В последний раз Иванов увидел Хосров-Мирзу во время парада на Марсовом поле по случаю заключения мира в Адрианополе. Когда царь, объезжая, здоровался с войсками, перс, красиво подбоченясь, ехал за великим князем Михаилом.
— Что за честь персику ледащему?
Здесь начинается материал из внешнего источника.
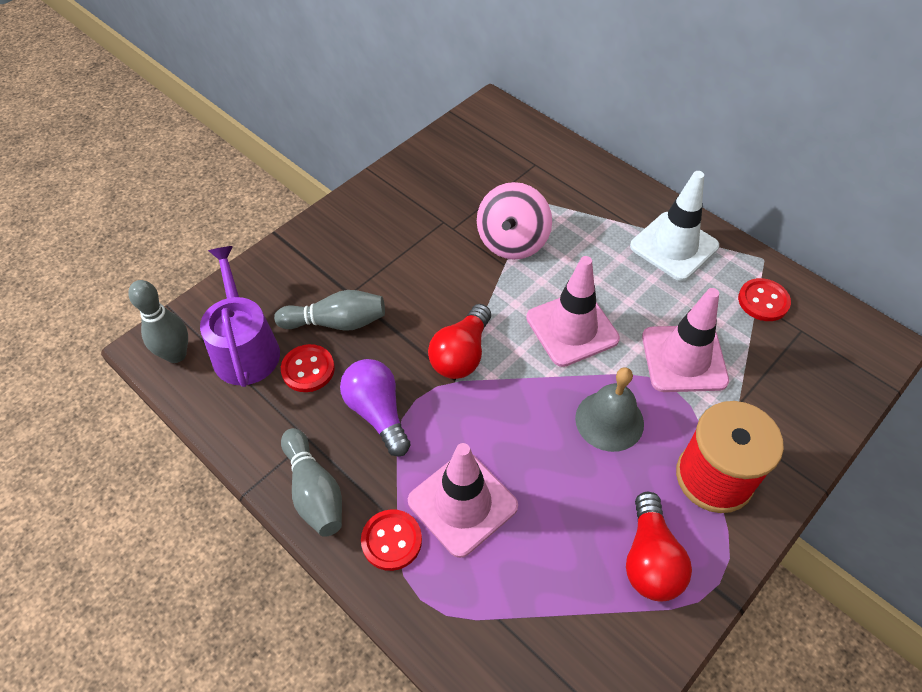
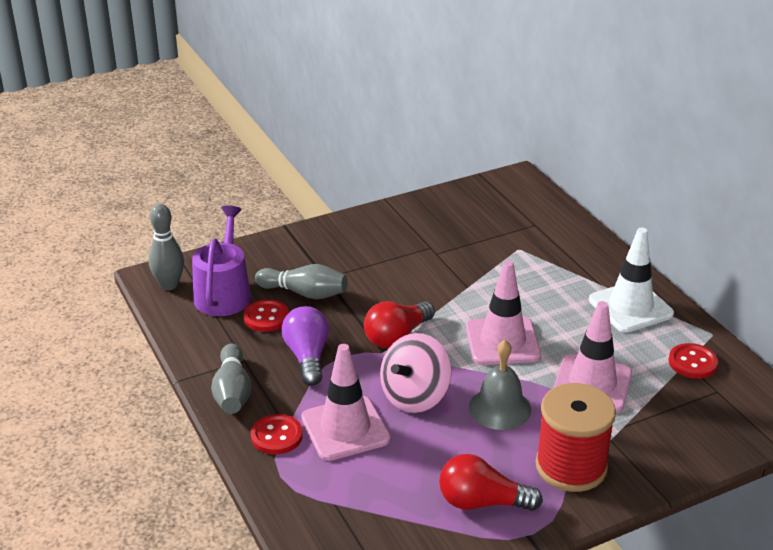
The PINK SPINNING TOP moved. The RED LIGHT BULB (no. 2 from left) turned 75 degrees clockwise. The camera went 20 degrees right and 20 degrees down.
Сдал свой подарок да и проваливай, нечего на наших харчах проедаться! — услышал Иванов громкое ворчание за фронтом и, скосив глаза, увидел бородача в сибирке, видно купца средней руки.
— Пущай хоть куда поставят, Петрович, — отозвался женский голос, — ты ноне радуйся, что людей бить на войне перестали…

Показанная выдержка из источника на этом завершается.